Arsene Wenger nie ukrywał radości z postawy Arsenalu w zwycięskim (3:0) wyjazdowym meczu z Hull City. Menedżer Kanonierów szczególnie wyróżnił wracających do składu po kontuzjach Aarona Ramseya i Mesuta Oezila, którzy mieli wielki udział w bramkowych akcjach.
Francuz przyznał, że mógł zrobić więcej, aby pomóc swoim zawodnikom w problemach zdrowotnych. Po pierwszym urazie Ramsey zbyt szybko wrócił do treningów, przez co kontuzja odnowiła się i ostatecznie piłkarz pauzował... niemal cztery miesiące. – Zbyt często wystawiłem go w podstawowym składzie.
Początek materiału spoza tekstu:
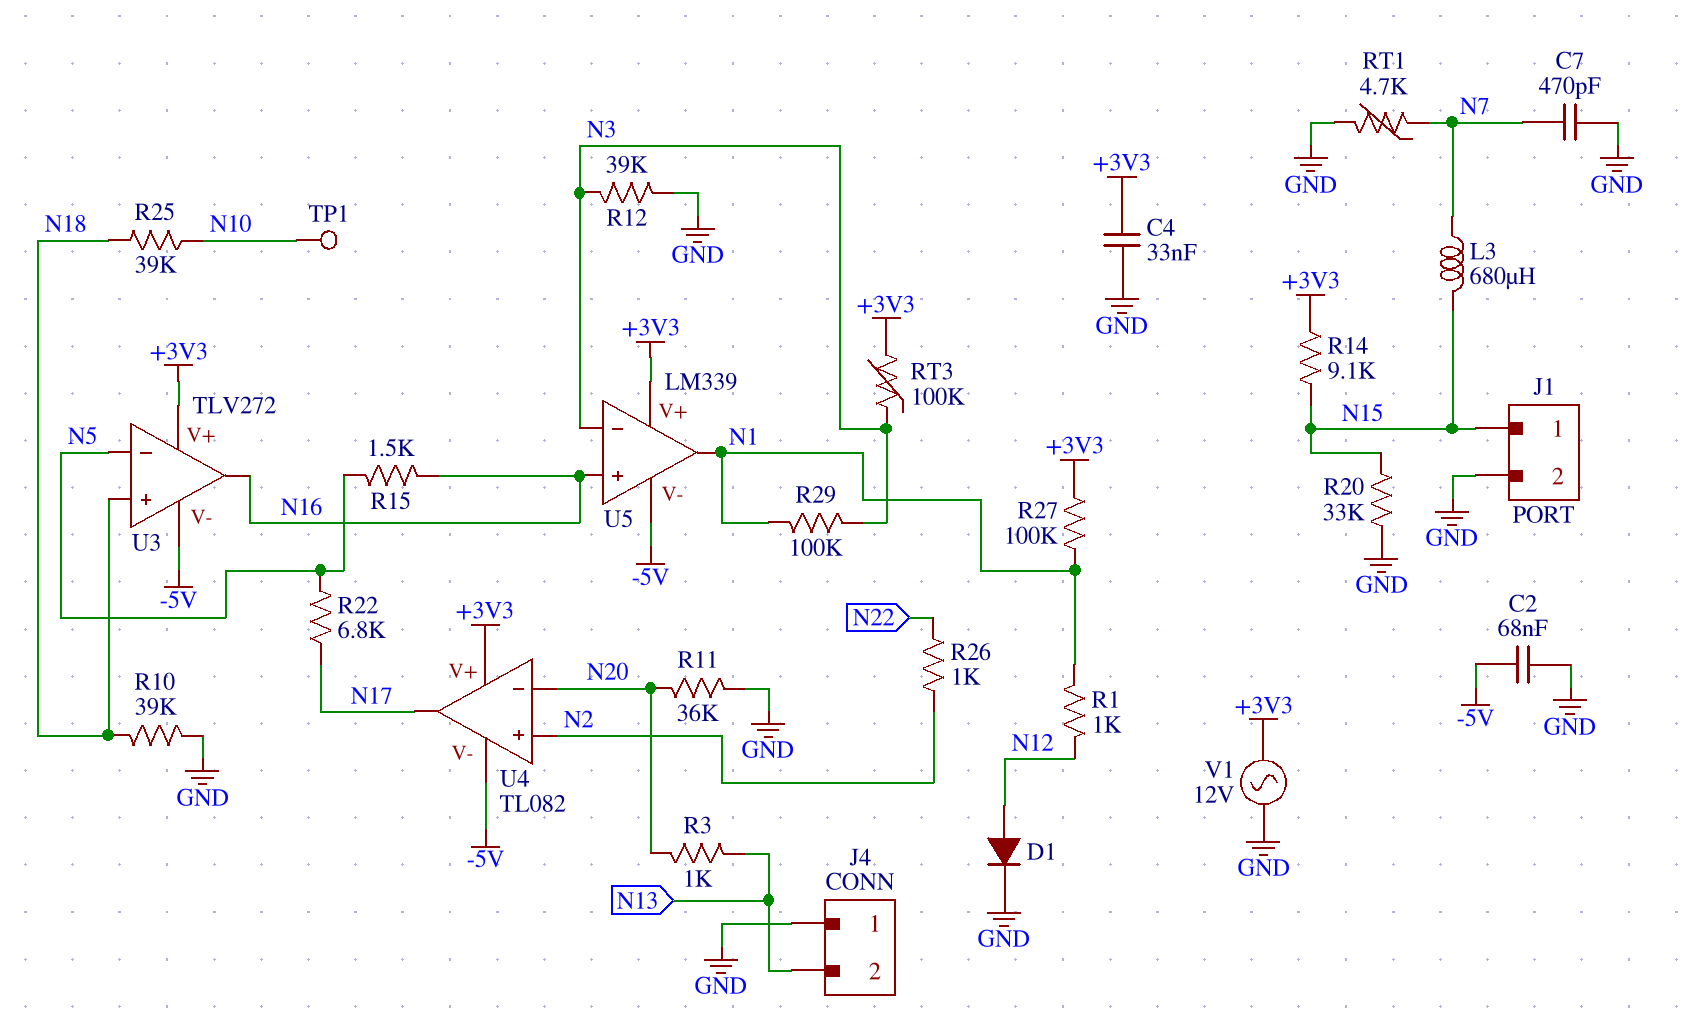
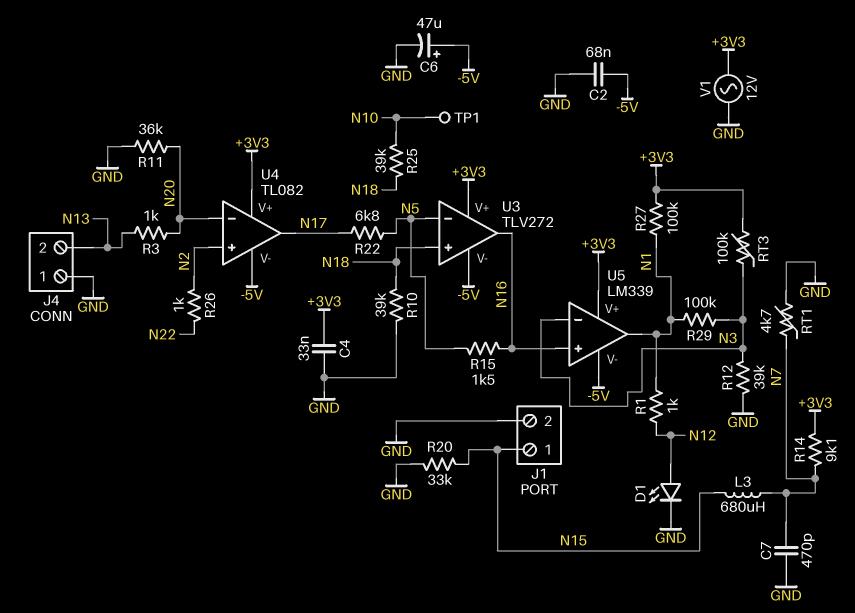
C6: none -> 47uF (plus -5V, minus GND)
D1: diode (A N12, K GND) -> LED (A N12, K GND)
R14: 9.1k (+3V3, N15) -> 9.1k (+3V3, N7)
Powinien dostać ode mnie więcej wolnego w niektórych momentach sezonu – stwierdził Wenger.
Menedżer Kanonierów nie ukrywał radości z tego, ile do gry zespołu wnieśli wracający po kontuzjach zawodnicy. – Ramsey i Oezil dają nam wiele jakości w okolicach pola karnego rywali. Gra często sprowadza się teraz do jakości graczy w kluczowych sektorach boiska i to widzieliśmy w meczu z Hull – dodał, nawiązując do bramkowych akcji, w których udział mieli obaj pomocnicy.
Arsenal z niedzielnym rywalem spotka się ponownie 17 maja. Oba zespoły na Wembley zagrają w finale Pucharu Anglii.